Brixtonというトポス

承前*1

Peter Walker “London 'slave' group went from figures of fun to tiny underground commune” http://www.theguardian.com/world/2013/nov/29/london-slave-group-maoist-radical-underground


Aravindan BalakrishnanのWorkers' Institute of Marxism-Leninism-Mao Zedong Thoughtがあったのは倫敦のBrixtonという地域だが*2、そこは1970年代には様々な左翼集団が蝟集していた場所であった。その頃の、Balakrishnanグループの活動とBrixton界隈の左翼の様子;


A handful of the surviving pamphlets from Balakrishnan's group uncovered by the Guardian present a view in which the Soviet leader Leonid Brezhnev was "revisionist scum" for rolling back Stalin's policies, and China's "great, glorious and correct" communists were poised to liberate the world.

Balakrishnan's group was seen as fringe even for the era, recalls Paul Flewers*3, a historian of far-left groups who was himself a follower of the Revolutionary Communist party.

He said: "In comparison to the rest of us, they were like a strange sect compared to a C of E vicar. We'd have our own paper sales in Brixton at the time, by the station. They'd turn up with their flyers with pictures of Mao on them, and we'd queue up to get them. After our sales were over, we'd go down to the pub and have a good laugh at them. It doesn't seem so funny now."

The pamphlets show a group that was almost as obsessed by leftist "revisionists" as by the government or the group's perpetual nemesis, the police.

An issue from May 1976, emblazoned with a profile of Mao – who at that point was months away from death and thinking more of his own succession than plans to liberate Brixton – spends seven densely typed pages railing against Britain's trade unions, or "agents of the fascist bourgeoisie within the working-class movement".

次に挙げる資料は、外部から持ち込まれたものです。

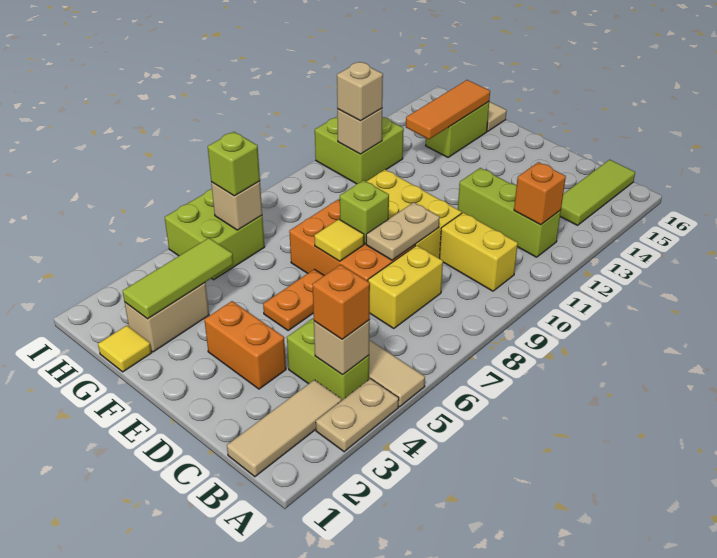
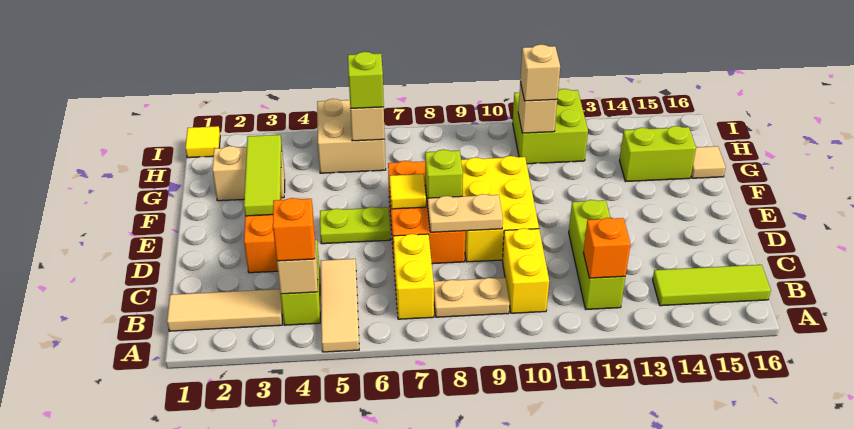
tan plate A3:A4 level 1 -> tan plate B8:B9 level 1
yellow brick C7:C8 level 1 -> yellow brick B7:C7 level 1
orange plate E5:E6 level 1 -> lime plate E5:E6 level 1
yellow tile G1 level 1 -> yellow tile I1 level 1
lime tile G2:G4 level 2 -> lime tile E3:G3 level 2
orange tile G13:G15 level 2 -> none
lime brick H5:I6 level 1 -> tan brick H5:I6 level 1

Bob Nind, who as vicar of St Matthew's in Brixton was in contact with many political and community groups, recalls a neighbourhood where unused buildings were common and every variety of organisation sprang up in cheap rented offices or squats.

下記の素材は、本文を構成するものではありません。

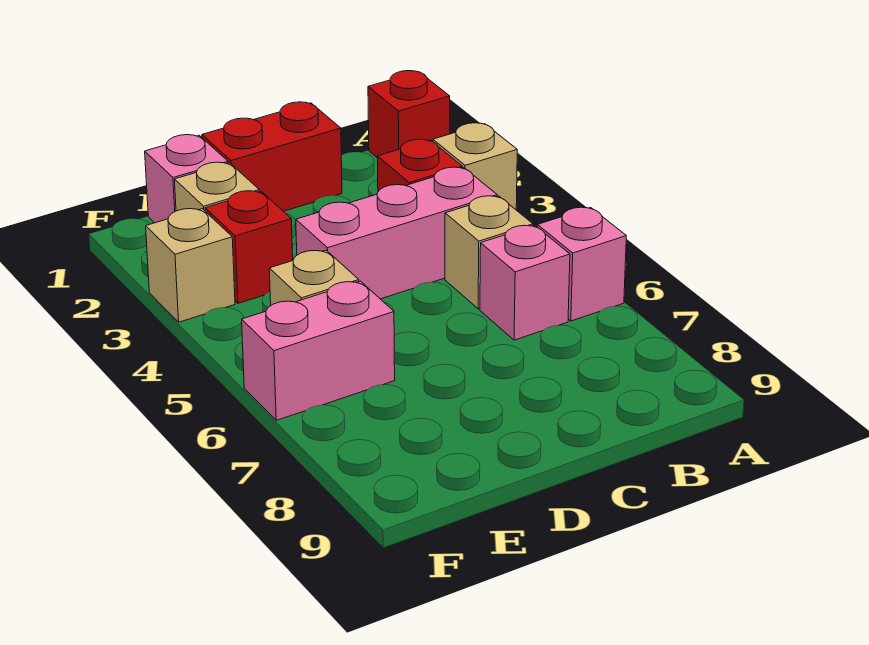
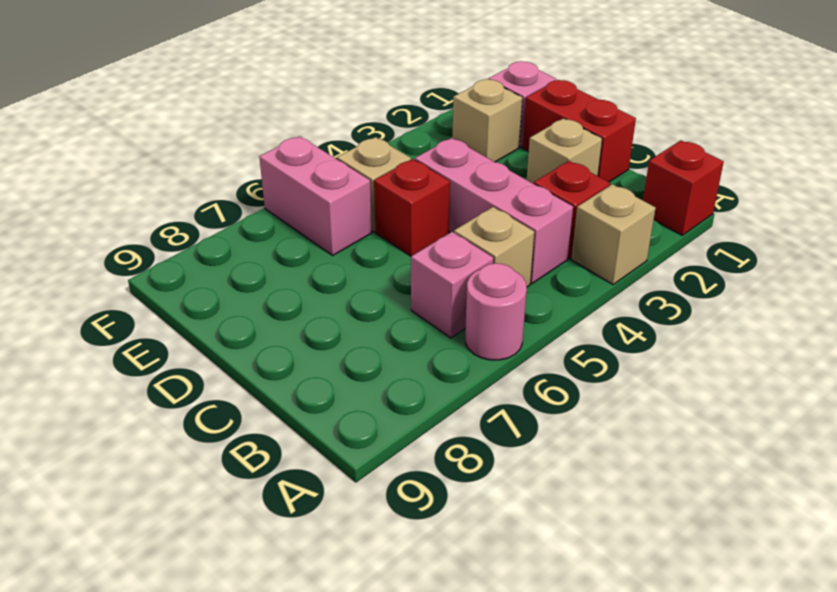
pink brick A6 level 1 -> pink round brick A6 level 1
red brick E3 level 1 -> red brick D5 level 1
tan brick F3 level 1 -> tan brick C2 level 1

He said: "Many collectives were just people who wanted to make some changes in society, and wanted to make all their decisions together, which was usually fatal in the end. Others were more idealist.

"The Workers Revolutionary party would meet in the crypt of St Matthew's, where they seemed to be singing hymns most of the time. They weren't hymns but they sounded like hymns if you didn't hear the words. On one occasion, at the same time at the other end of the crypt was Chris Patten and the Conservatives. It was an interesting sort of time."

In general, Nind remembers, the far-left groups tolerated each other, with resentment aimed at a police force, which mainly lived in barracks outside the area, tensions which soon led to riots in Brixton in 1981.

"The emphasis was very much more on the attitudes of the police towards the young black community. I think everybody was beginning to feel that."

また、BalakrishnanグループはBrixtonの西印度諸島系のコミュニティに繋がりがあった。